Gärtnermeister Dieminger hat seinen Ingwer auch schon in der Obstschale aufbewahrt. Er erklärt noch, dass er zu Anbau und Aufbewahrung ein paar neue Dinge ausprobieren möchte. Ein Thema wird sein, ob sich die Knolle trocknen lässt. „Das Tolle am Ingwer ist, dass wir längst noch nicht so viel darüber wissen wie etwa über Karotten oder Gurken“, sagt er. Das lässt Raum für Kreativität und Experimente.

Und hier noch ein Rezeptvorschlag von Mihael Malesic vom Bio-Restaurant Nunó im TIM, Augsburg, 4 Personen:

  • 600 g Lachsfilet ohne Haut in 8 Stücke schneiden, mit Salz, frisch gemahlenem Pfeffer, 2 TL roter Currypaste (aus dem Asialaden oder selbst gemacht) und Ingwerwurzel (2,5 cm, klein geschnitten) marinieren!
  • Zwei fein gehackte Frühlingszwiebeln in drei Esslöffel Olivenöl anschwitzen, mit 120 ml Wasser ablöschen und den Fisch darin im Siebeinsatz garen. Und zwar fünf Minuten bei geringer Hitze, damit er schön glasig bleibt.
  • Für das Relish eine Knolle Rote Bete, gegart und grob geraspelt, zwei Äpfel, geschält und geraspelt, und ein Stück frische Ingwer-Wurzel (2,5 cm, geraspelt) sowie sechs Blätter Thai-Basilikum in Streifen geschnitten in eine Schüssel geben.

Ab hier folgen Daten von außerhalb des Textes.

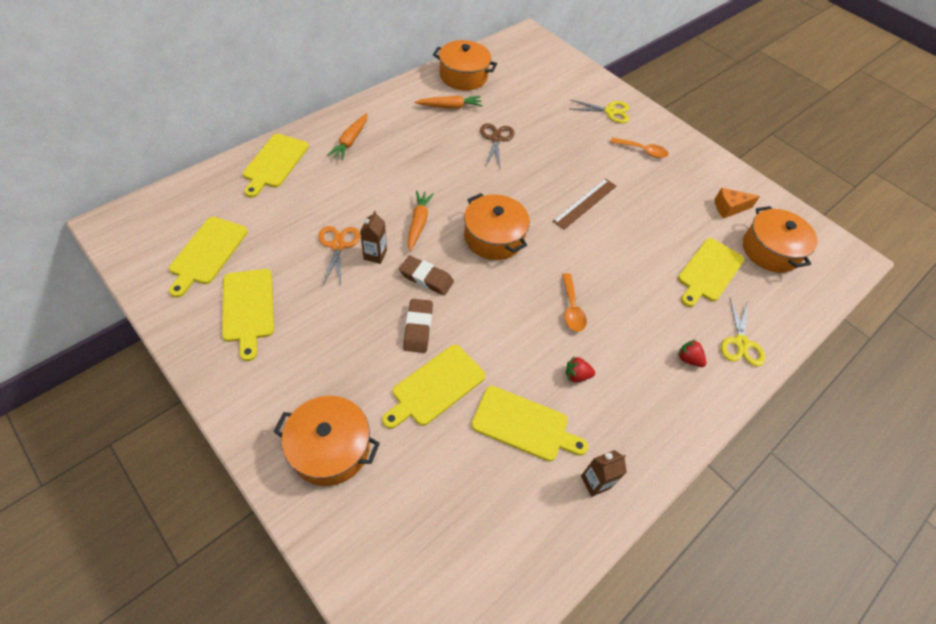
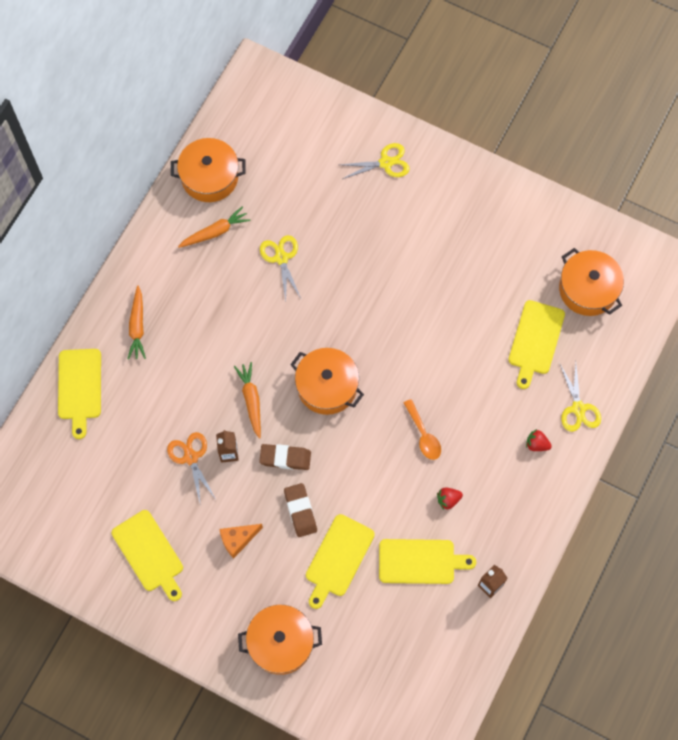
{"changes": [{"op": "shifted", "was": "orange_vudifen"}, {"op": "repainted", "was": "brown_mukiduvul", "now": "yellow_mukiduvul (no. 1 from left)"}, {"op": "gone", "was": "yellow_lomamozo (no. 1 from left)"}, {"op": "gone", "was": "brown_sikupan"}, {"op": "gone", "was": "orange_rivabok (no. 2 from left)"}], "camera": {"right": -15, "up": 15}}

  • In einer zweiten Schüssel den Saft einer Limette, 6 EL Olivenöl, 1 EL Zucker, Salz und frisch gemahlenen Pfeffer zu einer Emulsion vermengen, anschließend unter die rote Beete- Apfel- Ingwermischung geben!
  • Wird zum Fisch gereicht. Beim Servieren mit 2 EL gehacktem Koriandergrün bestreuen!